VINES ART FESTIVAL LAUNCHES
4th ANNUAL ECO-ARTS FESTIVAL!
Vines Art Festival’s 4th annual multidisciplinary, eco-arts, all-ages festival August 8th-19th in Vancouver Parks: Granville Island, Kitsilano (Hadden Park), CRAB Park, Trillium Park, & the all-day event at Trout Lake Park on August 18th. ALL FREE! www.vinesartfestival.com, @VinesFestival Facebook, Twitter, Instagram.
Vines Art Festival, Vancouver’s unique multidisciplinary eco-arts festival, features over 70 performing and visual artists at parks throughout Vancouver: Trout Lake Park, Kitsilano Beach, CRAB Park, Granville Island, Roundhouse Community Centre, and Strathcona Park – August 8th-19th, with the main event at Trout Lake Park on August 18th. In its fourth year, this 100% free, all-ages, event joins activism with the arts, not to mention it’s fun, interactive and celebratory!
A community-driven event featuring visual and performing artists, eco-conscious community leaders, herbalists, urban farmers, and woodcarvers, Vines celebrates our stunning Coast Salish land through earth-inspired art and performance. Vine’s main event is at Trout Lake Park, at the South end of the lake, on August 18th from 1:00 pm – 7:30 pm where artists will enliven the park performing, installing and leading workshops on “earthstages.” On August 14th and 16th at CRAB Park from 6:00 pm – 9:00 pm, Squamish language singers, hip hop and dance artists join stem mother tongue (Eddy Van Wyck) exploring the intersection between mental health and environmental justice, using raw voice expression and stories in artist’s native languages.
Some of the artists include: Kimmortal, a queer filipin@, diasporic first generation settler based on unceded, unsurrendered Coast Salish Territories; Katie Cassady, a dancer and choreographer (TWObigsteps Collective & Donald Sales/Project 20); Rabbit Richards, a New York-born, Montreal-bred, performance poet; musicians an̓usáyum̓, two Indigenous artists from the Sḵwx̱wú7mesh Nation, singing their own contemporary western music and Coast Salish traditional singing; Art is Land Network (AILN), an artist collective whose shared connection is the use of natural and repurposed materials to engage with the landscape; Onibana Taiko, three veterans of Vancouver’s Taiko community drawing from Japanese traditional music/festival rituals with an edge of punk aesthetics; Naomi Steinberg, an accomplished performer, storyteller, and site-specific installation artist and author of Goosefeather; Christian Vistan, a Filipino-Canadian, whose painting and writing installation practice questions labour, lineage, and artistic production through the lense of his migrant identity; Rafał Czachor, a sociologist, hiker, gardener, social practice nerd and student of detoxifying masculinities, whose practices span writing, research, performance, youth work and community action; and All Bodies Dance.

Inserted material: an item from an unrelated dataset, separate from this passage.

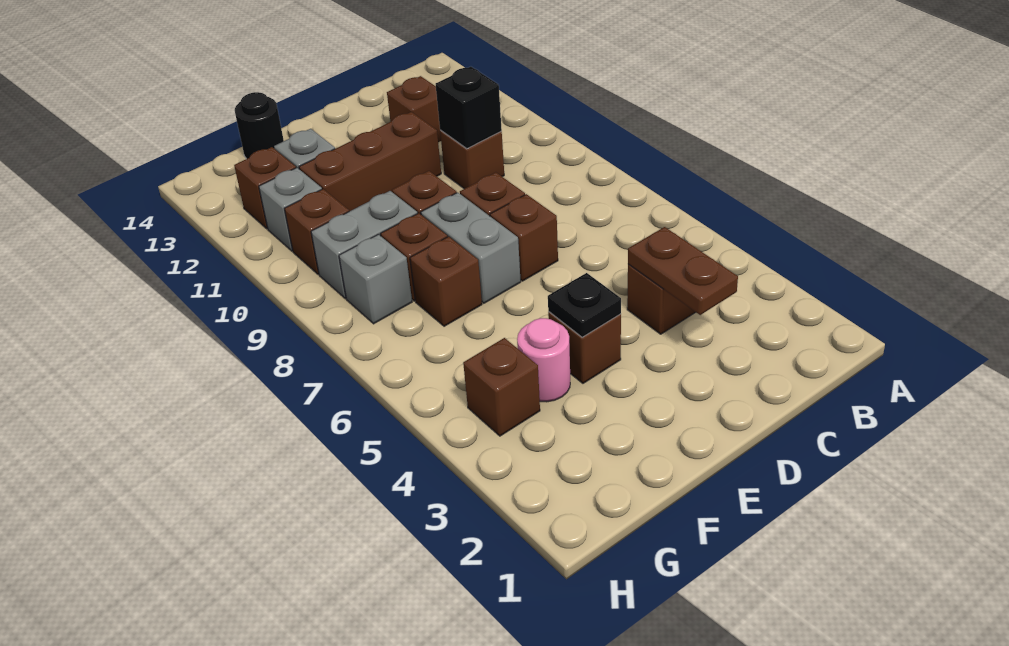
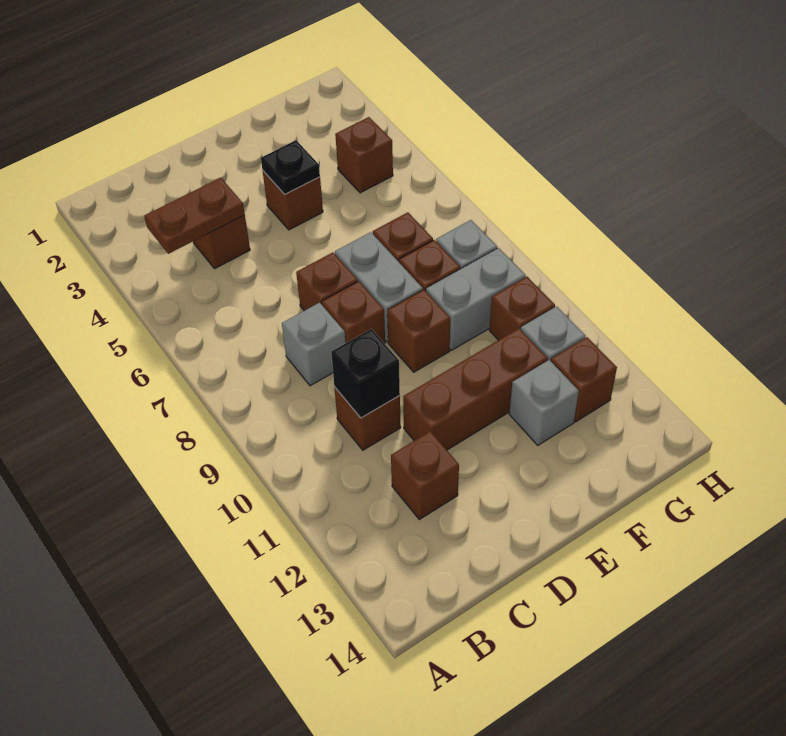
brown plate C3:C4 level 2 -> brown plate B4:C4 level 2
none -> grey brick C8 level 1
pink round brick F4 level 1 -> none
black round brick F14 level 1 -> none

New to the festival, our Youth Program features six new artistic disruptions by young artists.
At the heart of Vines, the Resilient Roots Project, led by Senaqwila Wyss (Sḵwx̱wú7mesh Ethnobotanist), Heather Lamoureux (Artistic Director of Vines Festival), and Sara Cadeau (Anishnaabe Kwe, ceremonialist, singer, writer, maker of medicines and helper of people), is a commissioning project partnering emerging and mid-career Indigenous artivists to create a new work to be performed at Trout Lake on August 17 & 18. Participants include Alex McCallum (Kwakwaka’wakw, Nuu-Cha-Nulth, multimedia artist and Beau Dicks’ nephew), Crystal Smith (Tsimshian, Haisla, educator, performer); Jaye Simpson (Oji-Cree Anishinaabe, Two Spirit warrior); Jaz Whitford (Secwepemc, street musician, slam poet), Mitcholos (Nuučan̓uɫ, Poet of Honor, Rising Voice of Canadian Festival of Spoken Word 2017 and a member of Vancouver Poetry Slam 2018-19), Valeen Jules (Nuu-Cha-Nulth and Kwakwaka’wakw political organizer, motivational speaker, youth outreach worker, spoken word artist). Resilient Roots mentors include; Nikki Ermineskin, Ronnie Dean Harris, Edziu, Sandy Scofield, Jonina Kirton, and Rosemary Georgeson.